In other words, you argue that the genders are accepted at the same rate at which they apply is evidence that either (A) the quality between the two pools is identical and Hacker School is not biased, or (B) the quality between the two pools is not identical and Hacker School is biased. And that from the evidence there is no way to distinguish from the evidence between the two scenarios.

You might be able to distinguish between the two scenarios given the rate at which anonymized applications are accepted for further review. That would be your "metric that is blind to X".

I guess that the fact that for (B) to be true, there would have to be some coincidental match between quality differential and reviewer bias argues against the case of bias. And also that each stage approves the same proportion of genders is an argument against some kinds of bias (e.g. reviewers who, at each stage, sheer off a different proportion of each gender's applicants).

So as you point out, Hacker School's analysis requires some model assumptions. I think that the conclusion as written might have been too strong.
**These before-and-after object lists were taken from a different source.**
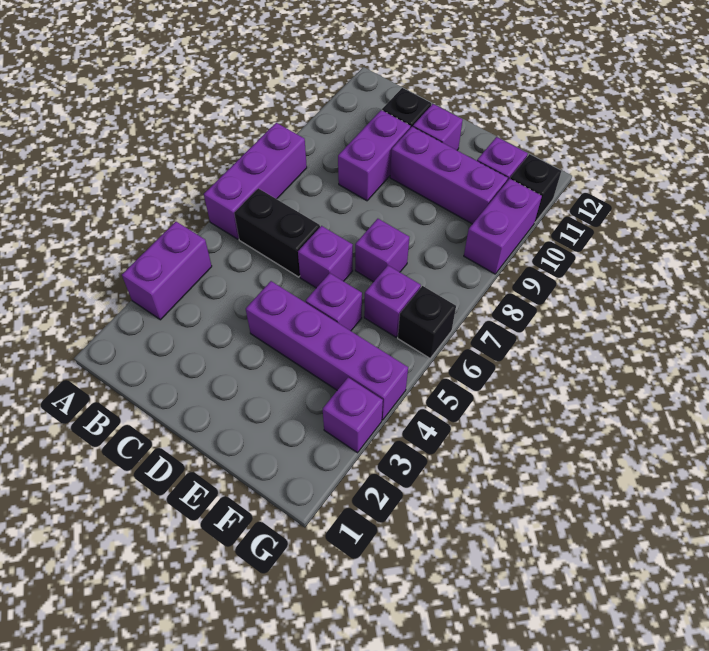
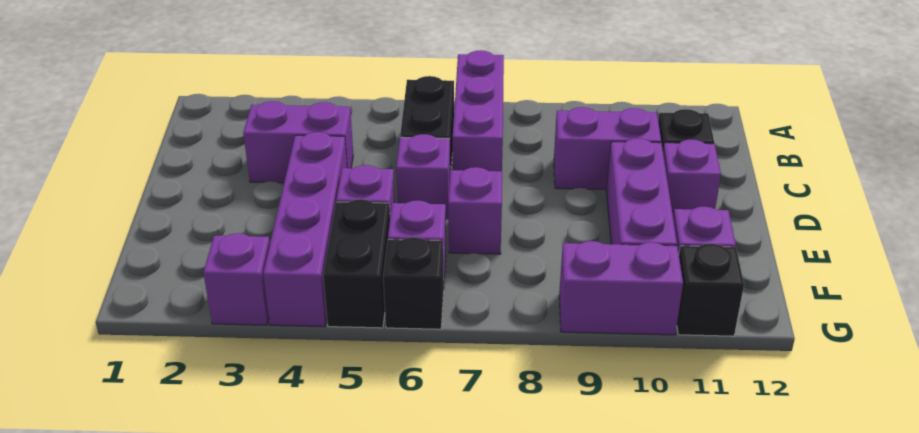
purple brick A3:A4 level 1 -> purple brick C3:C4 level 1
purple brick A6:A8 level 1 -> purple brick A7:C7 level 1
none -> black brick F5:G5 level 1

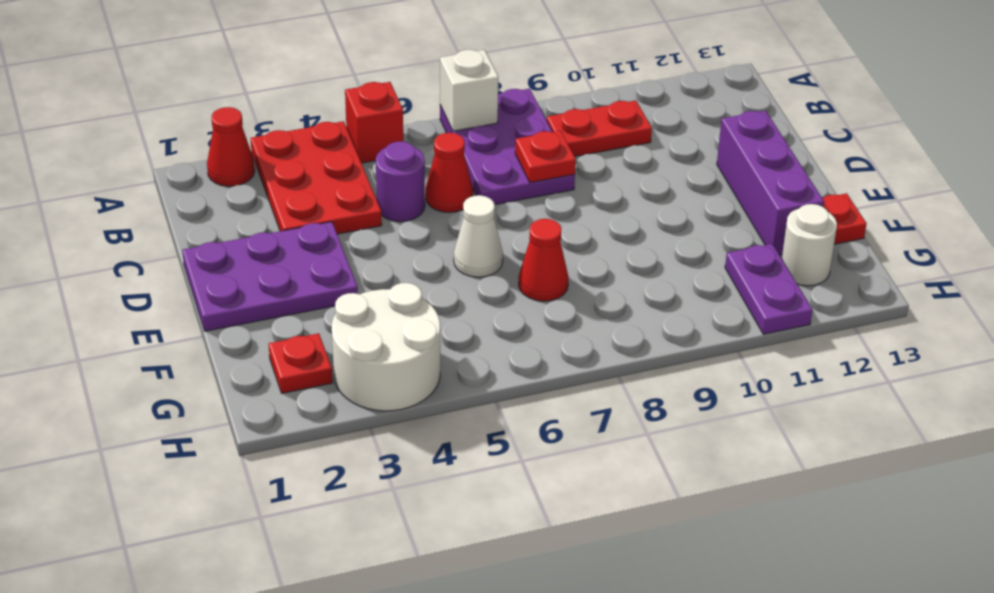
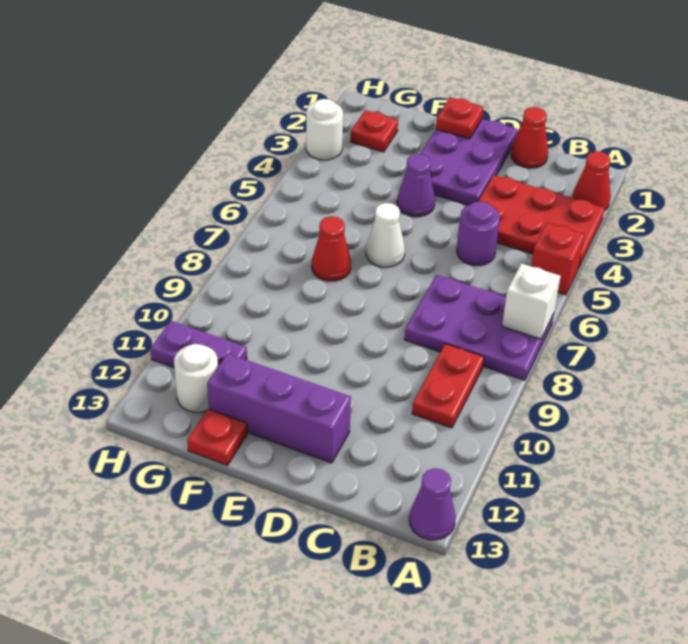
none -> purple cone A13 level 1
red cone C6 level 1 -> red cone C1 level 1
red plate C8 level 2 -> red plate E1 level 2
none -> purple cone E4 level 1
white round brick G3:H4 level 1 -> white round brick H3 level 1

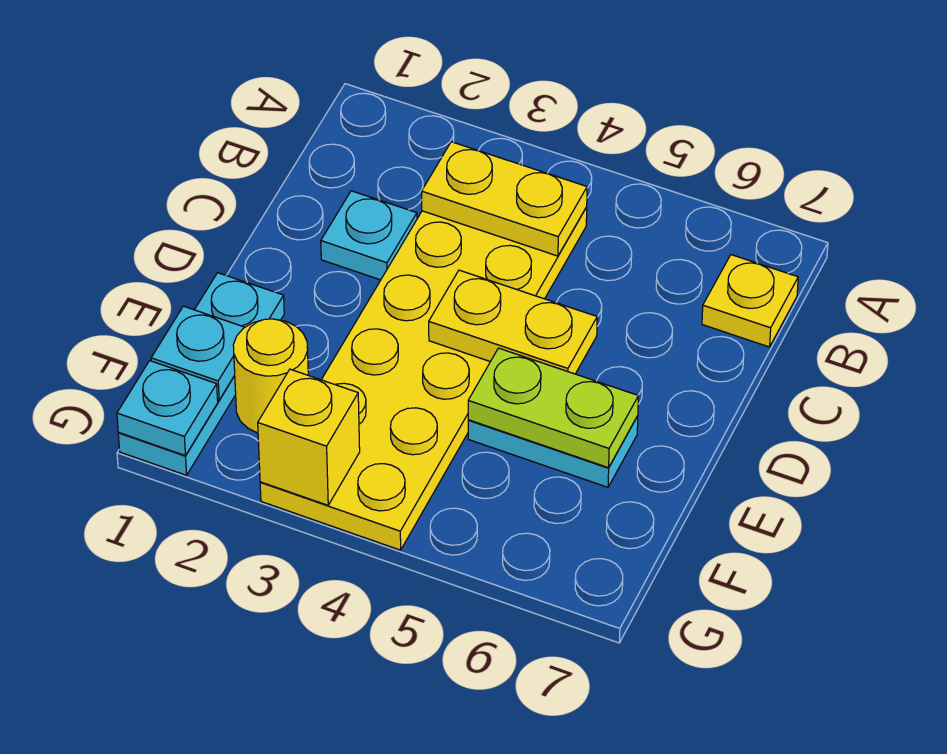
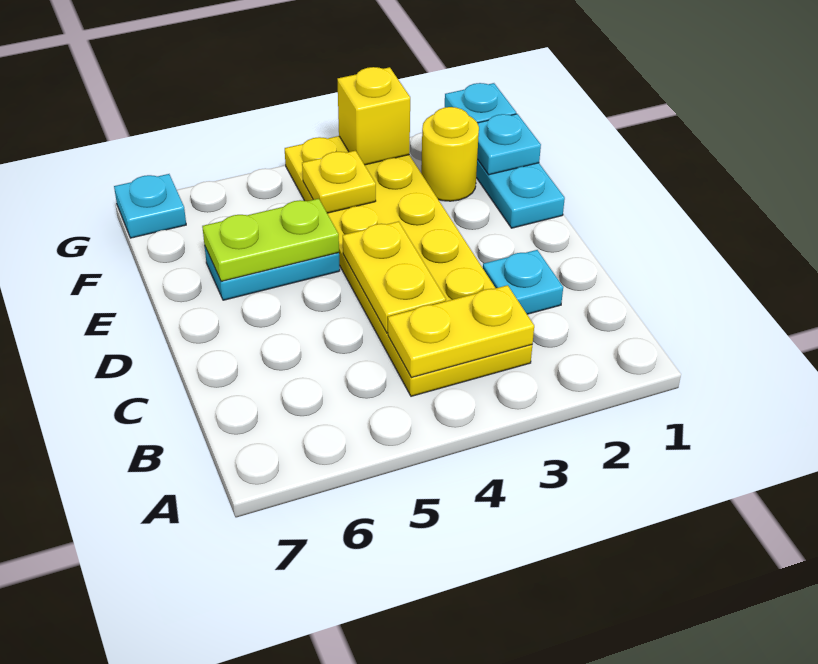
yellow plate B7 level 1 -> yellow plate F4 level 2
yellow plate D4:D5 level 2 -> yellow plate C4:D4 level 2
none -> cyan plate G7 level 1

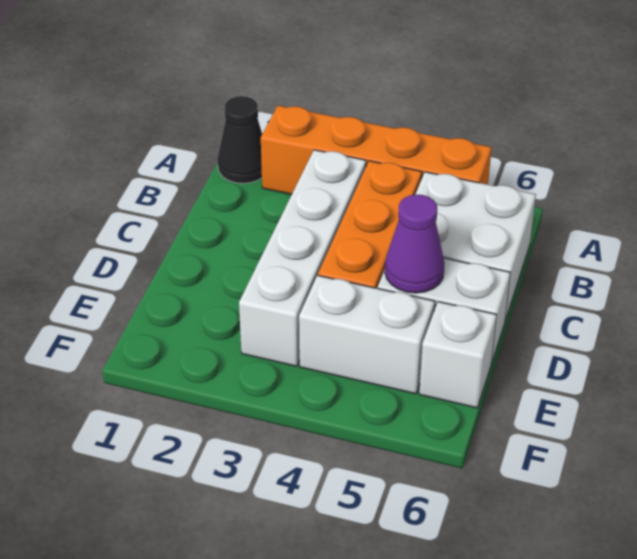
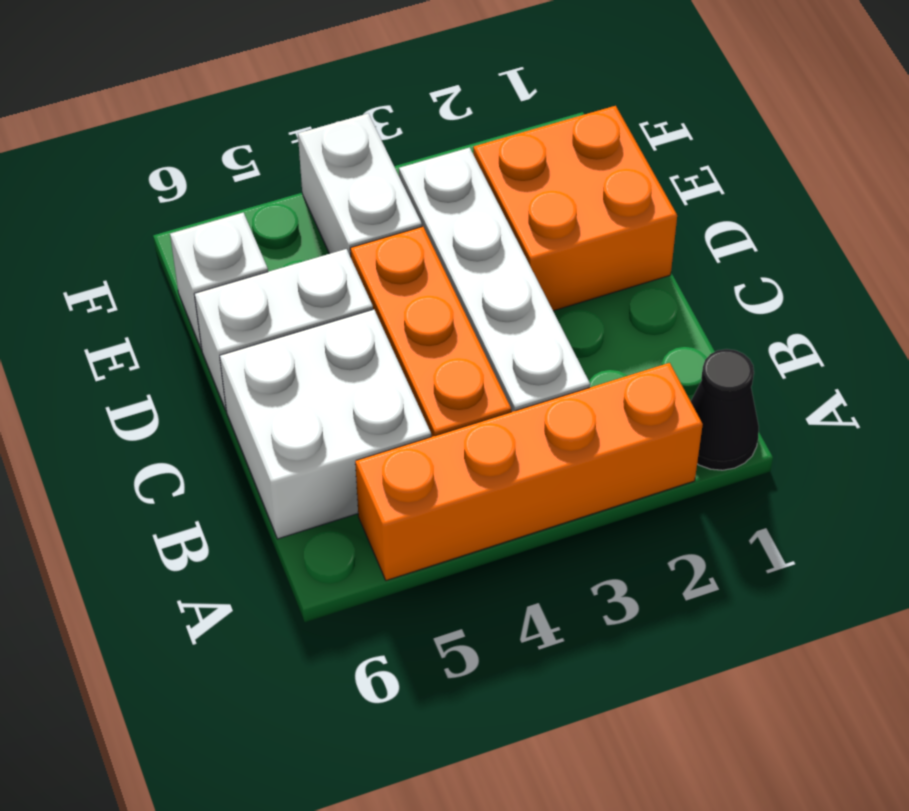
none -> orange brick D1:E2 level 1
purple cone D5 level 2 -> none
white brick E4:E5 level 1 -> white brick E4:F4 level 1

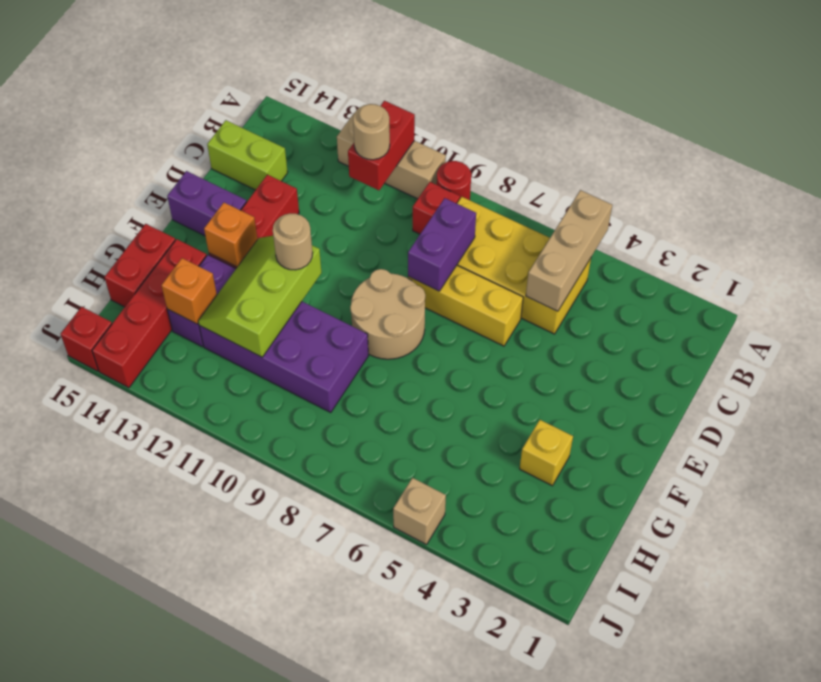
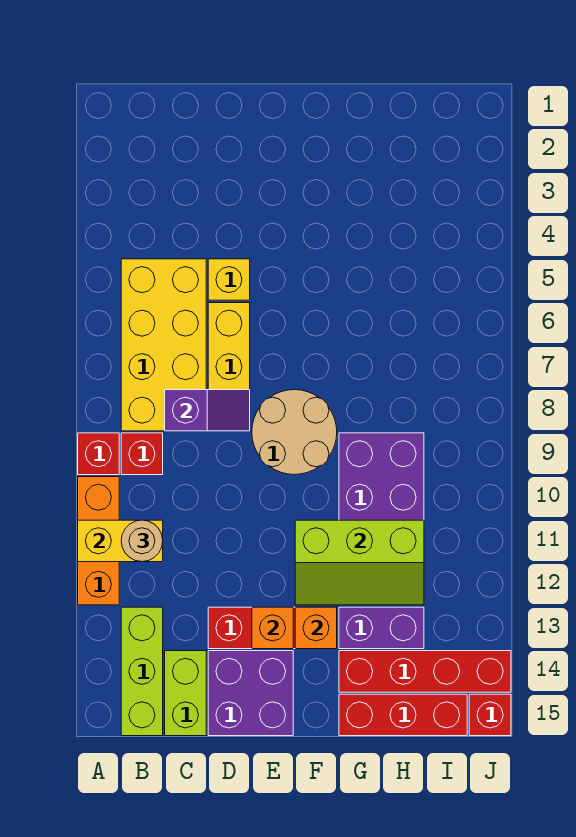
tan brick A5:C5 level 2 -> none
red round brick A9 level 1 -> red brick A9 level 1
tan brick A10:A12 level 1 -> orange brick A10:A12 level 1
red brick A11:B11 level 2 -> yellow brick A11:B11 level 2
none -> lime brick B13:B15 level 1
purple brick C8:D8 level 2 -> purple slope C8:D8 level 2 top C
purple brick E14:E15 level 1 -> purple brick D14:E15 level 1
tan round brick F11 level 3 -> none
yellow brick G3 level 1 -> yellow brick D5 level 1
red brick G15:H15 level 1 -> red brick G15:I15 level 1
orange brick H13 level 2 -> orange brick E13 level 2
tan brick J5 level 1 -> none

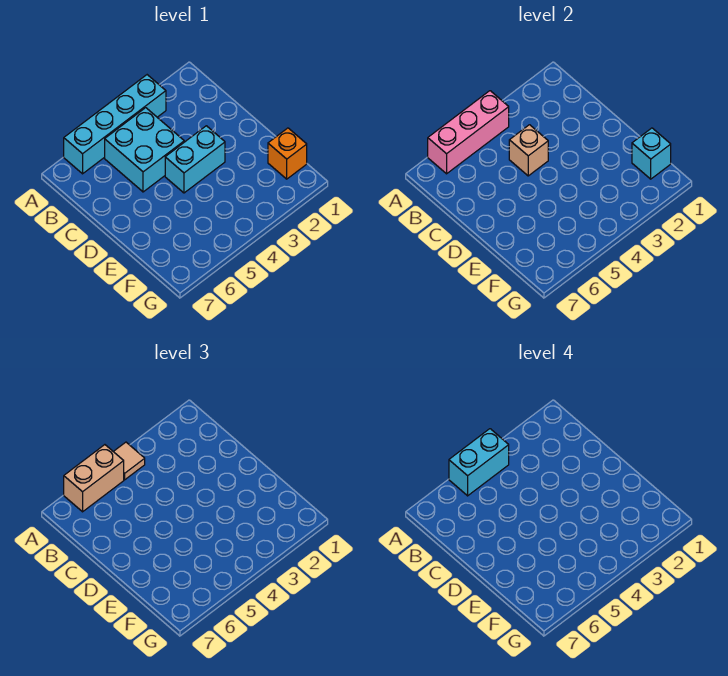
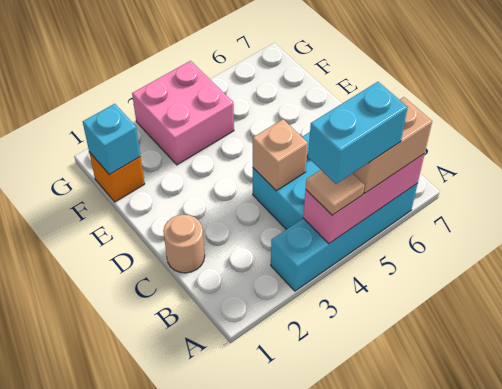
none -> tan round brick C1 level 1
cyan brick D3:D4 level 1 -> none
none -> pink brick F3:G4 level 1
I hope that any organization that might attempt to rigorously address the endemic issues of gender and race in our vocation will take exactly the steps you recommend regarding assessment of applicant quality, and if we find that males and females are entering into applications with different levels of quality then we will have another vector by which to address those issues.

I took this post as a kind of informal report about steps that Hacker School has taken to lessen bias in their application process and the industry in general. And given what I've written above, I take their statements as evidence--not proof, but evidence--of good measures against bias.